Israel will nach dem Kurswechsel in der US- Nahostpolitik den Bau in großen Siedlungen im Westjordanland verstärken. Dies sagte ein Vertrauter des israelischen Ministerpräsidenten Ariel Scharon am Freitag nach der Rückkehr des Regierungschefs aus Washington. In isoliert gelegenen Siedlungen sollten die Bauaktivitäten hingegen nicht weiter ausgeweitet werden. Die Siedlungen im Gazastreifen will Israel nach der Räumung voraussichtlich palästinensischen Flüchtlingen überlassen.
In Abkehr von der bisherigen Nahost-Politik hatte US-Präsident George W. Bush am Mittwoch gesagt, ein Abzug Israels aus dem gesamten Westjordanland sei nicht realistisch. Er verwies dabei auf die "bestehenden großen israelischen Bevölkerungszentren". Dies wurde als Zustimmung für eine künftige Annexion Israels der großen Siedlungsgebiete gewertet.
Powell relativiert
US-Außenminister Colin Powell erklärte am Donnerstag, durch den Brief, den Bush am Vortag Scharon überreicht habe, sei einer endgültigen Friedenslösung "nichts vorweg genommen". Die endgültige Entscheidung bleibe nach wie vor Gesprächen zwischen Israelis und Palästinensern vorbehalten. Bush habe "keine bestimmten Siedlungen" genehmigt, sagte Powell. Die USA hätten ihre Rolle als fairer Vermittler "keinesfalls aufgegeben". Scharons Plan biete erstmals in 37 Jahren die Gelegenheit, "Siedlungen leer oder beseitigt zu sehen".
Schröder mahnt Beteiligung der Palästinenser an
Bundeskanzler Gerhard Schröder warnte unterdessen davor, über die Köpfe der Palästinenser hinweg zu entscheiden. Schröder begrüßte am Freitag nach einem Treffen mit Ägyptens Präsident Husni Mubarak in Hannover zwar die Ankündigung Israels zum Teilrückzug aus den Palästinenser-Gebieten.
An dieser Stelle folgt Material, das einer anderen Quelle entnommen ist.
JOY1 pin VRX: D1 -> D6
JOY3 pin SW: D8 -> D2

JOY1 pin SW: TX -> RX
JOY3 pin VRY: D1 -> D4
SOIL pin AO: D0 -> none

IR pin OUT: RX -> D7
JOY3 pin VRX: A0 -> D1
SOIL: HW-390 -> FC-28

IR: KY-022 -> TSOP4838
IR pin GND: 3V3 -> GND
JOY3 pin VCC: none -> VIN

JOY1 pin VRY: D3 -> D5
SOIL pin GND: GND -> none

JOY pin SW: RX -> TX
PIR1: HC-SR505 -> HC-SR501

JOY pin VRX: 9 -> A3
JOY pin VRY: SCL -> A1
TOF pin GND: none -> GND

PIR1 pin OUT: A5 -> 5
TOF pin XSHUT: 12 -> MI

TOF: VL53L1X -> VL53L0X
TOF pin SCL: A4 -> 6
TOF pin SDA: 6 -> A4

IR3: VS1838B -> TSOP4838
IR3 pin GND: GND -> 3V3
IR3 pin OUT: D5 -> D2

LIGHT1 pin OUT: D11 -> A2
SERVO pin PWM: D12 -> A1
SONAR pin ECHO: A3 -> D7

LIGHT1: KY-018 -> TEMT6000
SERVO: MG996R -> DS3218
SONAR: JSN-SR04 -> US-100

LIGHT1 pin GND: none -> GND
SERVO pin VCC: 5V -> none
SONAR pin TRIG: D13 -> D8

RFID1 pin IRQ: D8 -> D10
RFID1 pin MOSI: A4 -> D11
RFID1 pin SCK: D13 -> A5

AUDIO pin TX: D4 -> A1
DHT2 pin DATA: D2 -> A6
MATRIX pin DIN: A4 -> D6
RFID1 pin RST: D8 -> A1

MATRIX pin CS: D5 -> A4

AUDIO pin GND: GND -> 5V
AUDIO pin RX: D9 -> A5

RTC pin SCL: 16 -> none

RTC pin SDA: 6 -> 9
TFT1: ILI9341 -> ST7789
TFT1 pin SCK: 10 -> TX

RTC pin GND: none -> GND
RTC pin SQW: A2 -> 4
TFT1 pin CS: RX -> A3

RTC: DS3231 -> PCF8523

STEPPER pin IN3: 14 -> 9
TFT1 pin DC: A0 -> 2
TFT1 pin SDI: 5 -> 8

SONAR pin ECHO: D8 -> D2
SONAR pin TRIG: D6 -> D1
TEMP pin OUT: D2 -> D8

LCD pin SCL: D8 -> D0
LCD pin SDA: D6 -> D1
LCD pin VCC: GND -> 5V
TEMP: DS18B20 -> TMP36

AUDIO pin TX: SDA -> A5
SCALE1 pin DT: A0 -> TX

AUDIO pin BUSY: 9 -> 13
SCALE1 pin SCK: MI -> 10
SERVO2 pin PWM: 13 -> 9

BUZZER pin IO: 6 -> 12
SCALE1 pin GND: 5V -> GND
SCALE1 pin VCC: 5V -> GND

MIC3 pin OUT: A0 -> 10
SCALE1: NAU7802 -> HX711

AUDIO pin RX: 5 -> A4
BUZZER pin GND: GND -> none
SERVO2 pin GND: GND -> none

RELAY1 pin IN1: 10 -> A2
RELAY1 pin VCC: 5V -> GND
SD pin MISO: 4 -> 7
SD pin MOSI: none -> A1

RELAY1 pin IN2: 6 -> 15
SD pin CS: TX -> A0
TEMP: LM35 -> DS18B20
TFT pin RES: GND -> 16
Dieser müsse aber im Rahmen des internationalen Friedensplans erfolgen. Es dürften damit nicht die endgültigen Verhandlungen über den Status vorweggenommen werden. Der internationale Friedensplan des "Nahost-Quartetts" (USA, Russland, EU und UN) fordert einen kompletten Baustopp in den jüdischen Siedlungen und die Räumung der zahlreichen Siedlungs- Außenposten, die ohne Genehmigung der israelischen Regierung errichtet wurden.
Palästinenser empört
Die Palästinenserführung hatte die Wende Bushs mit großer Bestürzung und Empörung aufgenommen. Die Freitagsgebete auf dem Tempelberg in Jerusalem, von Muslimen als "Haram el Scharif" (Edles Heiligtum) verehrt, verliefen jedoch friedlich. Israels Polizei hatte die Teilnahme auf Männer im Alter von mehr als 45 Jahren mit israelischer Identitätskarte beschränkt.
Notfalls droht der Totalabriss
Der israelische Armeesender zitierte am Freitag nach der Rückkehr Scharons ein Delegationsmitglied mit den Worten, Israel sei daran interessiert, dass die Häuser in den geräumten Siedlungen im Gazastreifen "an Flüchtlinge gehen und nicht als Villen für die Reichen Gazas dienen". Gleichzeitig betonte er, Israel werde nicht zögern, die zu räumenden Siedlungen "innerhalb eines Tages abzureißen", sollte sich herausstellen, dass es nicht in Israels Interesse wäre, sie intakt zu lassen.
Nach Medienberichten soll der Abzug im Frühjahr kommenden Jahres beginnen und bis Ende 2005 abgeschlossen werden. In seinem Brief an Bush hat Scharon die Räumung von Militäreinrichtungen sowie aller Siedlungen im Gazastreifen und einiger Siedlungen im Westjordanland angekündigt.